F. Represented Variable
84. GSIM assists users in understanding both the meaning and the concrete data-representation of the object. Accordingly, GSIM distinguishes between conceptual and representation levels in the model, to differentiate between the objects used to conceptually describe information, and those that are representational. Figure 15. Represented Variable
85. The Represented Variable (see Figure 15) adds information that describes how the resulting values may be represented through association with a Value Domain. While Conceptual Domains are associated with a Variable, Value Domains are associated with a Represented Variable. These two domains are distinguished because GSIM separates the semantic aspect (Conceptual Domain) and the representational aspect (Value Domain).
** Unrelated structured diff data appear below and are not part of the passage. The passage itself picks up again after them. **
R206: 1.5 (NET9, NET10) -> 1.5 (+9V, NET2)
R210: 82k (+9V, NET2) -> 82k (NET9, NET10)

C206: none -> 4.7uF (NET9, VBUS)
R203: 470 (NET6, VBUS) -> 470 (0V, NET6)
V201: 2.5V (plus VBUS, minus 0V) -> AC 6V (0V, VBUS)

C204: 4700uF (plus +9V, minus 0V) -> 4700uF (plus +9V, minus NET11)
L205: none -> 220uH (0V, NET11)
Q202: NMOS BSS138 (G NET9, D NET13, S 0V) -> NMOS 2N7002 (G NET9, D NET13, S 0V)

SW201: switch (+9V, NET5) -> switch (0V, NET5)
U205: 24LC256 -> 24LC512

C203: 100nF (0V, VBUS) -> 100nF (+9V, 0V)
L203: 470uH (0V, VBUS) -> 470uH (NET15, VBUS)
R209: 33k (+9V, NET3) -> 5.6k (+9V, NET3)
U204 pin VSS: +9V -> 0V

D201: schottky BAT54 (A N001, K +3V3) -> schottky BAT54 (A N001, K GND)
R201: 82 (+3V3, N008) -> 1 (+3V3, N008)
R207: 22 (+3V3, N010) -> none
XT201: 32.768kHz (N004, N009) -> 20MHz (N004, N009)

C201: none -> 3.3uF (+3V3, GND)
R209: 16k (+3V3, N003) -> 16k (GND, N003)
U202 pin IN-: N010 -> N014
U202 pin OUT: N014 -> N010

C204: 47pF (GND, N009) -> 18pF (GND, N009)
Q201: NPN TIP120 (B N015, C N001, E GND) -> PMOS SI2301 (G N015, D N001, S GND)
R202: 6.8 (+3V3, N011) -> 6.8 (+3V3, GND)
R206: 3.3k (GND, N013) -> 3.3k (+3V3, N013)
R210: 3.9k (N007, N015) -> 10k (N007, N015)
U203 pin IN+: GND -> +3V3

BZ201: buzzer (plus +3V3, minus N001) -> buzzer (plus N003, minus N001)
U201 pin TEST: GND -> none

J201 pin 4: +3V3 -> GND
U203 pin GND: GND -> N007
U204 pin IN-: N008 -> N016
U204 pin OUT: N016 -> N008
86. Both the Enumerated Value Domain and the Described Value Domain (the two subtypes of Value Domain) give information on how the Represented Variable is represented. The Enumerated Value Domain does this in combination with a Code List, while the Described Value Domain provides a definition of how to form the values, rather than explicitly listing them.
87. The Value Domain includes data type and unit of measure information. The data type contains information on the allowed computations one may perform on the Datum (nominal-, ordinal-, interval-data, etc.), while the unit of measure (Tonnes, Count of _, Dollars, etc.) refines the measure of the _Value Domain. For example gender codes lead to nominal statistical data, whereas age values in years lead to interval data.
Figure 16. Instance Variable
88. An Instance Variable (see Figure 16) is a Represented Variable that has been associated with a Data Set. This can correspond to a column of data in a database. For example, the "age of all the US presidents either now (if they are are alive) or the age at their deaths" is a column of data described by an Instance Variable, which is a combination of the Represented Variable describing "Person's Age" and the Value Domain of "decimal natural numbers (in years)".
89. A Datum is contained within a Data Point in a Data Set. It may be defined by the measure of a Value Domain associated with a describing Instance Variable, combined with the link to a Unit (for unit data), or a Population (for dimensional data).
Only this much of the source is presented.